Singles from The Allegory
- "Black Savage" Released: November 15, 2019; "Overcomer" Released: January 17, 2020; "I Don't Age" Released: January 31, 2020; "Upside Down" Released: February 7, 2020;

= The Allegory =

The Allegory is the eighth studio album by American rapper Royce da 5'9". It was released through eOne Music on February 21, 2020. It features guest appearances from Benny the Butcher, Conway the Machine, KXNG Crooked, Cyhi the Prynce, DJ Premier, Eminem, Grafh, Sy Ari da Kid, T.I., Vince Staples, Westside Gunn, and Cedric the Entertainer among others. Production was handled by Royce da 5'9" himself on all of the album's tracks, making it his first album to be entirely self-produced.

==Background==
On December 11, 2019, Royce da 5'9" revealed the album's title and cover art on Instagram. The cover art is a reflection of the album's politically inspired themes, containing lyrics that focus on societal issues, similar to some of Royce's previous work such as the track "America" from his 2016 album Layers.

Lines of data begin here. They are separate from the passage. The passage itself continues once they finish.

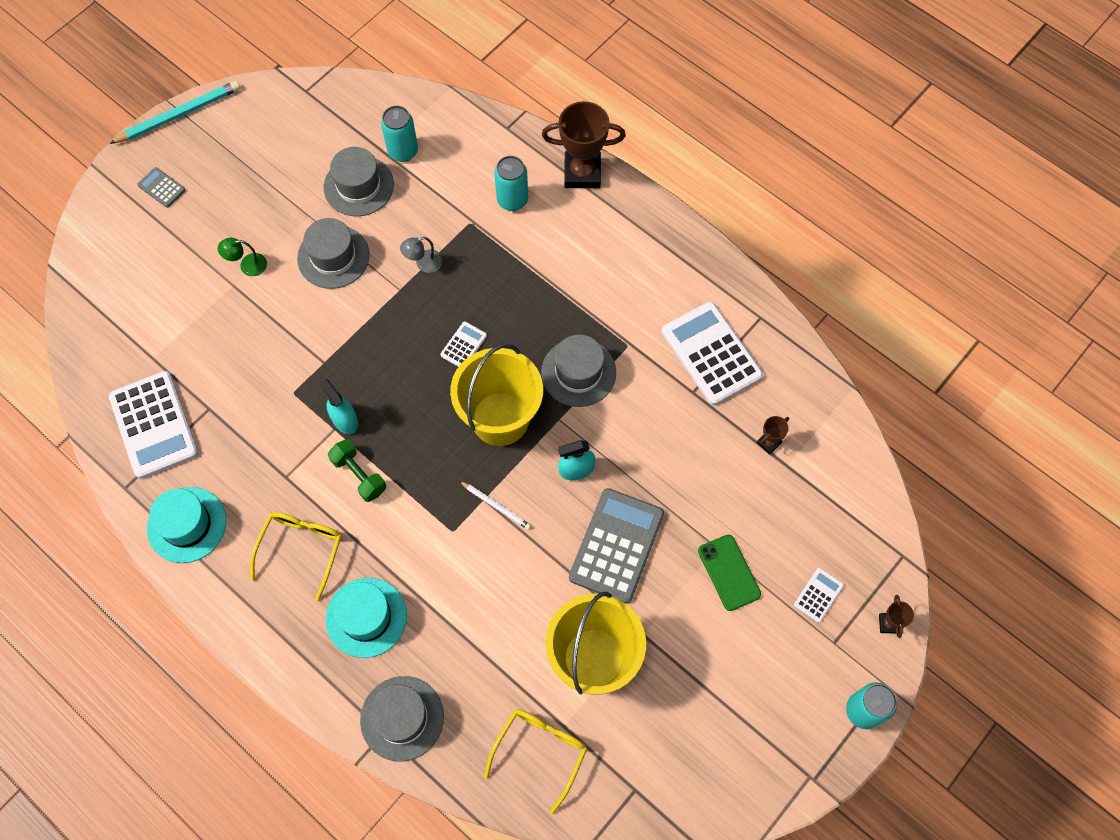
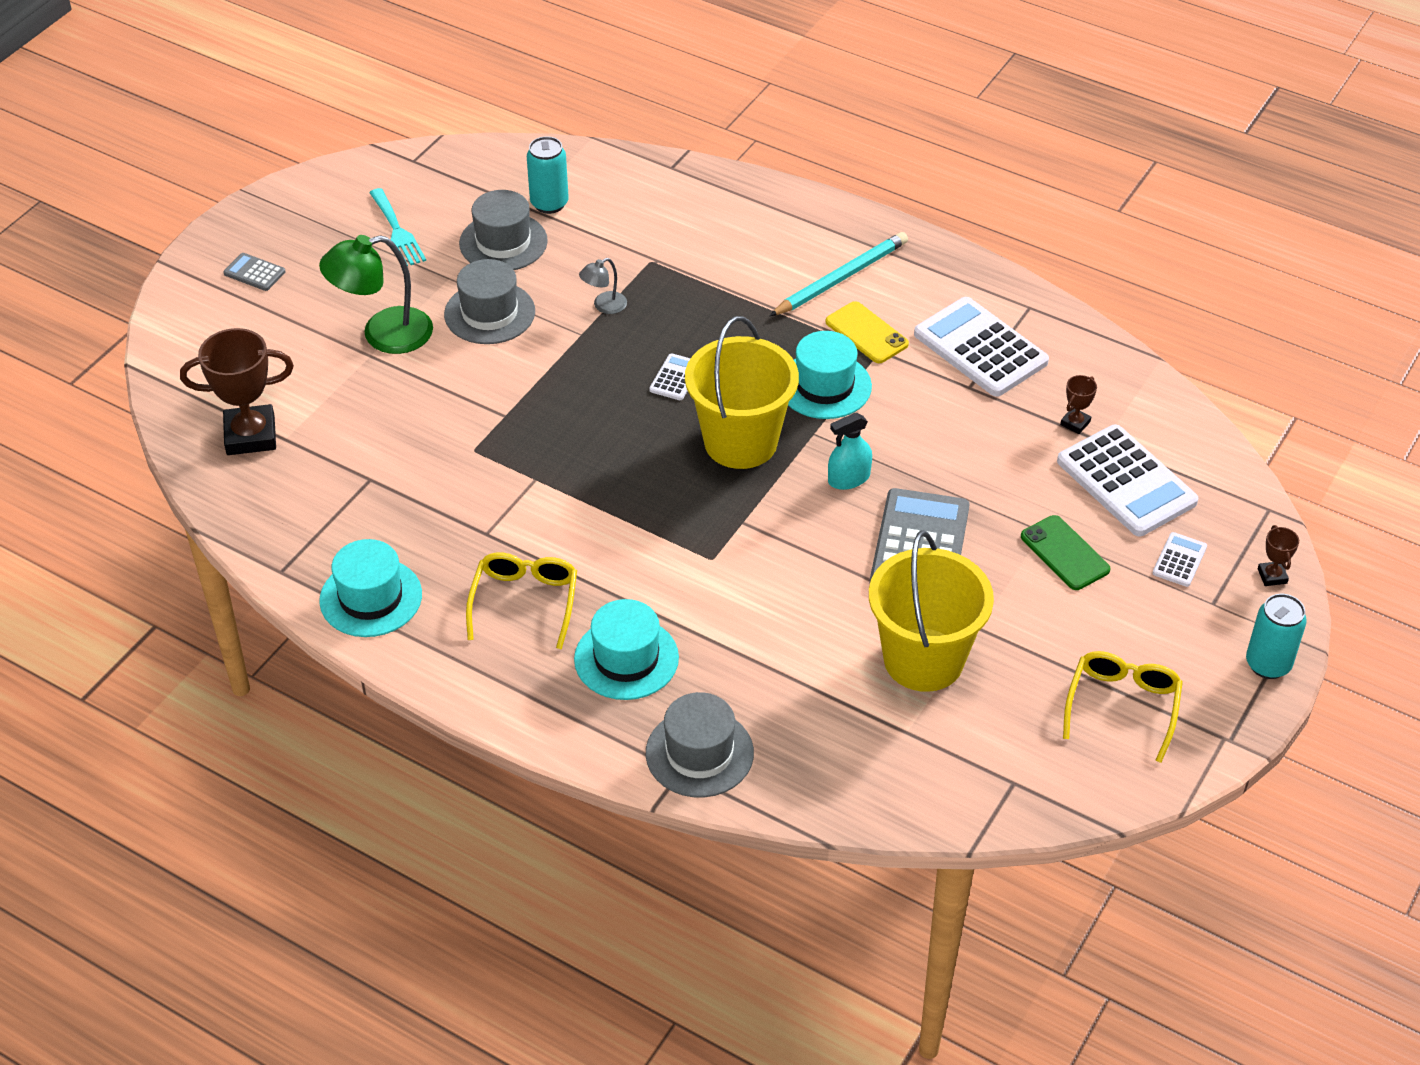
camera: 10 degrees left, 20 degrees down
(154, 425) = (303, 504): white calculator -> white calculator (1126, 482)
(179, 115) = (259, 201): turquoise pencil -> turquoise pencil (841, 278)
(247, 265) = (383, 334): green lamp -> green lamp, size x2.04
(279, 162) = (397, 231): none -> turquoise fork
(344, 420) = (546, 468): turquoise spray bottle -> none
(359, 475) = (579, 519): green dumbbell -> none
(496, 506) = (759, 527): white pencil -> none
(512, 200) = (697, 234): turquoise can -> none
(540, 751) = (884, 761): yellow glasses -> yellow glasses (1122, 706)
(578, 372) = (824, 386): grey hat -> turquoise hat
(582, 173) = (774, 198): brown trophy -> brown trophy (250, 435)
(624, 324) = (866, 333): none -> yellow phone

Speaking about the album's title in an interview, Royce said "The goal was to make something that feels like a hip-hop album, but that has a lot of layers you may not necessarily get on the first time. It's really abstract in the way that it's constructed. It goes against all the normal standard laws and shit that everybody's creating right now. 'This can't be this length... This has to be longer... This has to be shorter... That has to be that way.' It's going in a different direction. It's the anti-everything."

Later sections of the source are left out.